With time-based versioning of entities:
-
Each element has dedicated
validFrom
/validTo
time properties. -
Nodes can only share a relationship if their validity timespan overlap.
-
Duplication of information is possible.
-
Complete history of the graph is usable.
Pros and cons
Pros | Cons |
---|---|
Every element has a well defined time interval in which the element is valid. |
If the state of a node changes, the node has to be duplicated and a new valid time interval should be assigned. |
States are bound to the specific element (no additional relationship required). |
Updating nodes requires the creation of a new relationship connecting to the new node/state and the assigning of A new valid interval to the relationship. |
Aggregation of all elements (or only valid ones at a certain time) is possible. |
Duplications of data cannot be avoided. |
Query examples
These are examples of common queries that are useful with the time-based entity versioning strategy:
Product
Rice CookerMATCH (p:Product)
WHERE p.name = “Rice Cooker” AND p.validTo = ∞
RETURN p.price
Product
Rice Cooker in NovemberMATCH (p:Product)
WHERE p.name = “Rice Cooker”
AND datetime(p.validFrom) <= datetime(“November”) <= datetime(p.validTo)
RETURN p.price
MATCH ()-[r:HAS_PRODUCT]->(p)
WHERE r.validTo = ∞
RETURN p.name, p.price
Linked list
A linked list is another modeling strategy that can be useful when the sequence of objects matters.

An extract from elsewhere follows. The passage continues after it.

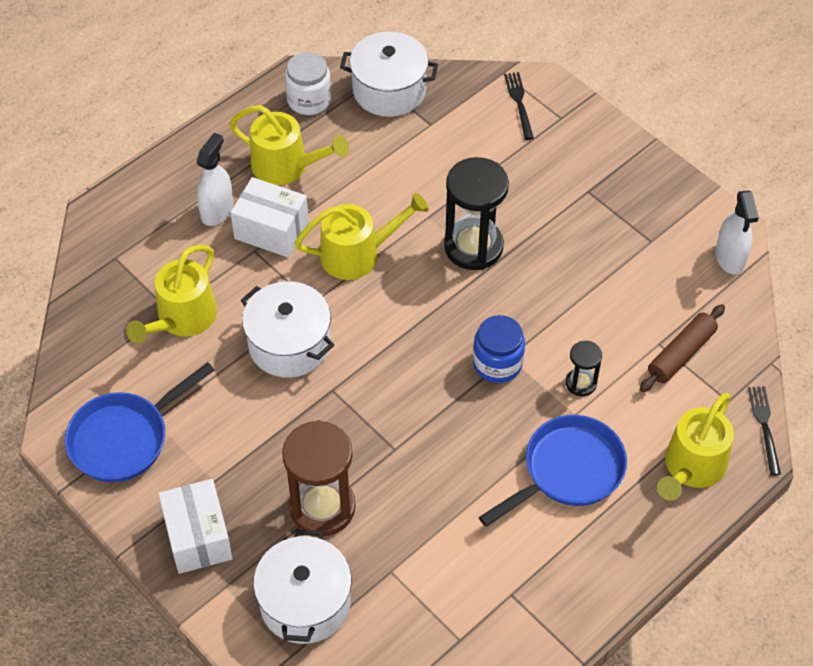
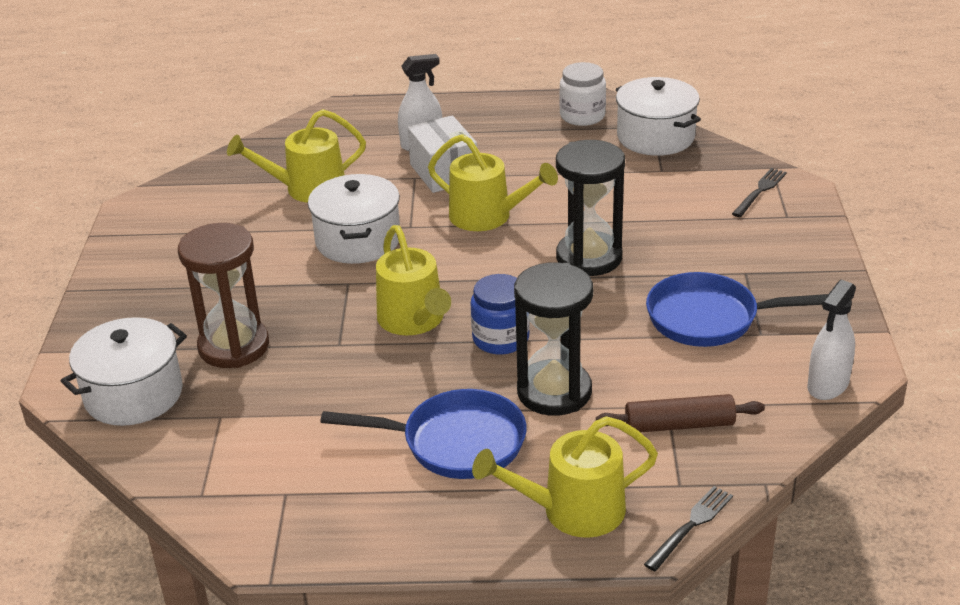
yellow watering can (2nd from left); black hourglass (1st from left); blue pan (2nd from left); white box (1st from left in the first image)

Linked lists are useful when:
-
The order of events is of interest, e.g. getting the order of transactions executed on a bank account.
-
You need the previous and next elements in a list, based on the relationship between them (e.g. what song is the next on a playlist, or undo an action on a text document) are .
With a linked list:
-
The entity
Product
is linked to the first element of the sequence, and can be linked to the last one. -
As with the the versioning of entities, the entity
Product
is also immutable here. -
Each element of the sequence is linked to the next one through a
NEXT
relationship.
Pros and cons
Pros | Cons |
---|---|
Efficient by using relationships to get the next/previous element. |
Limited to very specific use cases without using other versioning patterns. |
Simple modeling and maintenance. |
Difficult to find a specific version which is not the first or the last. |
Explicit for end users. |
Query examples
These are examples of common queries that are useful with the linked-list versioning strategy:
MATCH (:State{name: “Professional chair”})-[:NEXT]->(s:State)
RETURN s.name
MATCH (:Product {id:1})-[:LAST]->(:State)<-[:NEXT]-(s:State)
RETURN s.name
Timeline tree
As mentioned in Modeling designs, the timeline tree is a common modeling design. It can be a useful strategy when you want to track change. In this example, the timeline structure spans from years to days, and the rest of the non-time data nodes are the nodes that contain the important pieces of data in the graph:
Query examples
If you want to find all purchases that happened in a given time period, such as every purchase in the month of December 2012, the timeline tree can be navigated from 2012, to December, and then fetch everything from the connected leaf nodes (nodes with no descendants) under that branch:
MATCH (root:Timeline)-[:IN_YEAR]->(year:Year {value:2012})-[:IN_MONTH]->(month:Month {value:12})
WITH month
MATCH (month)-[:ON_DAY]->(day)
MATCH (purchase:Purchase)-[:OCCURRED]->(day)
RETURN purchase
Combined approach
Some complex use-cases require the combination of one or more of the previously mentioned modeling techniques since each has advantages and disadvantages.
The right combination depends on the specific use-case. Factors such as query times and the frequency of transactions should be considered as well.